Thanks for the very clear explanation-I can encourage this video educational purposes when precepting new nurses in our s/p acute care setting. Excellent work.
Thank for this. I do appreciate learning things like this. A video suggestion I have if you have not done it before is what effective interdisciplinary care looks like for you? I am a hospital chaplain and always appreciate the times when doctors, nurses, social workers, therapists and chaplains can work together to help a patient heal.
Man your everyday videos have made my day and this is one of the first things I watch first after waking up. It's step 1 prep after that. Thanks for making my day for the past couple of weeks.
I love these clinical cases discussions, excellent video. This made me remember a class in med school, about GI bleeding, rectal exam and most common anal and colon diseases. Professor teached us that it was of paramount importance to clearly understand and differentiate the terms "hemoptysis, hematemesis, hematochezia, melena, rectal bleeding and epistaxis", and how of these can mimic each other . He had a odd case in his early career (early 90s ), when a patient consulted him for rectal bleeding, despite not being his area of expertise.
DAMN!! This is crazy- love your page, love your humorous posts ( with that wig you remind me of a medical extra from Kids in the Hall lol) but truly the ability to quickly explain a situation is really great - been on both sides in the medical field and you seem like someone not only great to work with but also be treated by- can’t wait for more from you!
Cool case! Thanks for sharing. Nose bleeds remain some of the scariest cases I've seen. I know it'd get fewer views, but I'd love to hear you talk about interesting cases aimed at a medical audience.
Wow, you guys (all 3 docs) saved this guy's life! He would have bled to death. My husband had an esophageal ulcer that had been bleeding for 3 or 4 days very slowly. He was telling me he had dark almost black tarry looking stools. I tried to get him into the ER because I was convinced he was bleeding internally. He refused to go until on the 4th day he was very weak and now scared. I barely got him into the car. They found a slow bleeding esophageal ulcer. He was given blood transfusions. Nothing to mess around with.

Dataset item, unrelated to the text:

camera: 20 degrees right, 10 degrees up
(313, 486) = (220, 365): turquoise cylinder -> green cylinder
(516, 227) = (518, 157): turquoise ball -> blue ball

Wonderfully presented video. Helps lay people like me understand things easily. I've had the good fortune of doctors explaining things to me with diagrams whenever I've had to visit one for a serious issue. Helps us get on board with the plans better
Even I have read about nose bleed dripping in the gi tract and getting misdiagnosed but I always thought that the amount will be less. But this seems so serious. Really a difficult and Mysterious case. Thanks for explaining.
Interesting story. Relentless bleeding noses and tonsils are serious business. Usually these roll into the ER and then subsequently the OR late in the evening and in the middle of the night. Airway management prior in intubation can be tricky.

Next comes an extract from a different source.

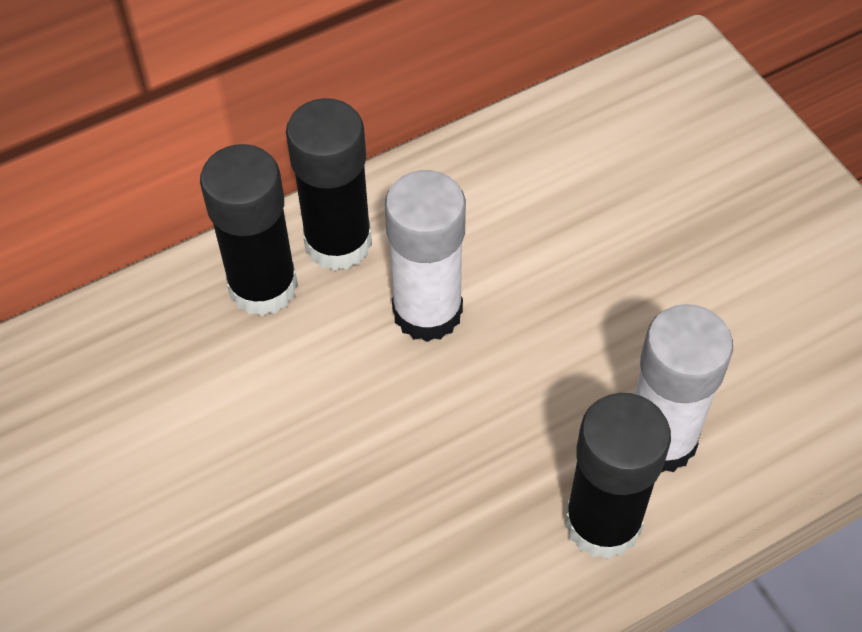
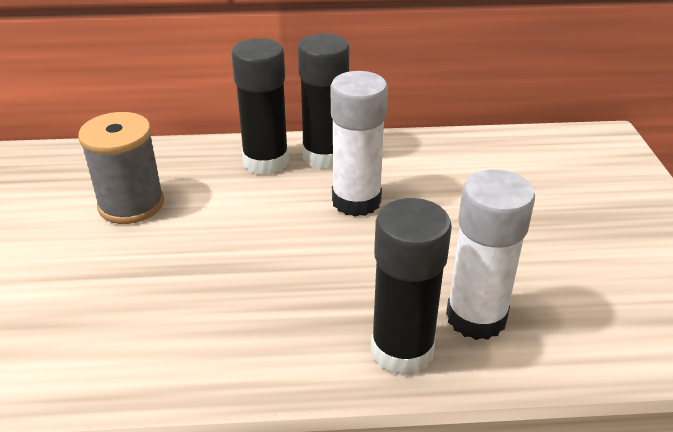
camera: 25 degrees right, 20 degrees down
(128, 444) = (131, 204): none -> grey spool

Thank you so much. I learned so much. And you have a fascinating way of telling about it. Please make move videos like this. Love when you make me laugh. Love every more to learn a lot. And a great story
Wow! What a detective work! Good job to all the different "scopers". Very interesting. I hope patient survived all these manipulations and doesn't remember the pain.
What a great explanation! You definitely explain everything really well! I had a pt similar to this. There was no cirrhosis, so varices were not a concern. But as the nurse I examined the guys mouth and saw the blood dripping down his throat. We knew he'd been on Coumadin and was supertherapeutic. ENT did everything they could at the bedside, rhino rockets, Foley catheters...we gave vitamin K, but nothing worked. We had to transfer him to a larger facility to be coagulated. It was wild!